Amaretto's Origin Story Has An Artistic Touch

IN THE WORKS of Renaissance painter Bernardino Luini, the Madonna features on several occasions. From celestial depictions, as in ‘Madonna and Child Enthroned with Angels’, to the more intimate portrait ‘Madonna del Roseto’, to frescoes and scenes from the life of Christ — she is a recurrent figure in Luini’s repertoire. While his legacy is of great interest to art historians and scholars — who’ve long been absorbed in inquiries such as, just how much of Leonardo da Vinci’s output could actually be attributed to Luini and others — there is a lesser-known (and wholly delicious) aspect connected with his work. 

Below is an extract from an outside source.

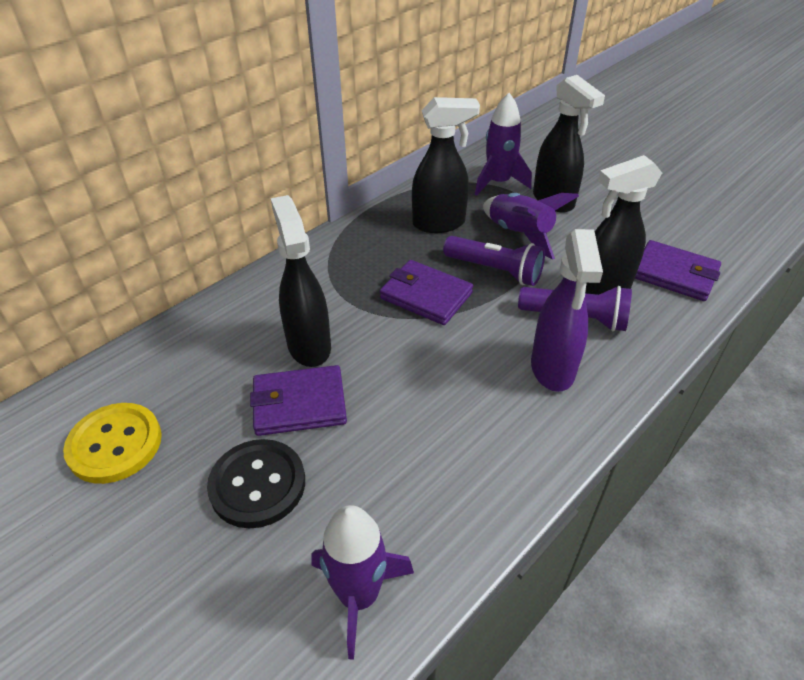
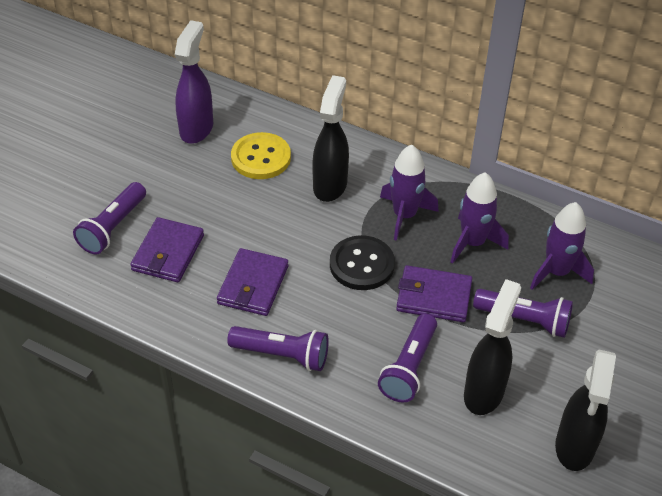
black spray bottle: 4 -> 3
purple flashlight: 2 -> 4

 Luini has been attributed as one of the chief figures in the making of amaretto — the Italian almond- or stone fruit-infused liqueur (its name translates as “a little bitter”). There are two versions of the story in which Luini’s presence contributes to the ‘invention’; both versions are set in 1525, in the town of Saronno, where Luini was working on a series of frescoes for the Sanctuaire de la Beata Vergine dei Miracoli, depicting the Virgin Mary and Christ. One version of the amaretto origin story states that a local innkeeper, close to a family named Reina, was serving as a model for Luini’s rendering of the Madonna. She prepared a drink for the painter, and it was this recipe that was passed down the generations within the family until it came to be commercially bottled in the 1900s. The second version of the story changes some of the details — the innkeeper/Madonna model is instead described as a widow who fell in love with Luini while he painted her. Wanting to please him, she prepared the liqueur now known as amaretto, with brandy, apricot kernels and a few spices.

There is a third origin story — one that doesn’t involve Luini at all. This version claims that amaretto was first prepared by an entirely different Saronno family: the Lazzaronis. The Lazzaronis were known for their amaretto cookies, which they’d seemingly made in 1786 as part of a banquet for the local king. By 1851, they’d come up with a unique twist: alcohol infused with their cookies and a little bit of caramel for colour. This, they claimed, was their specially devised recipe. 

Today, amaretto is had not only as a dessert liqueur and cocktail ingredient, but also as an ingredient in desserts themselves, be it cookies or tiramisu. Moreover, its history may go much further back than either of the sparring Saronno families. The first amaretto may very well have been a twist on a drink that was popular since the time of the Romans: bitter almonds steeped in wine. Brandy burnt sugar and almonds replaced the ingredients in this early recipe to culminate in the delicious liqueur we know today.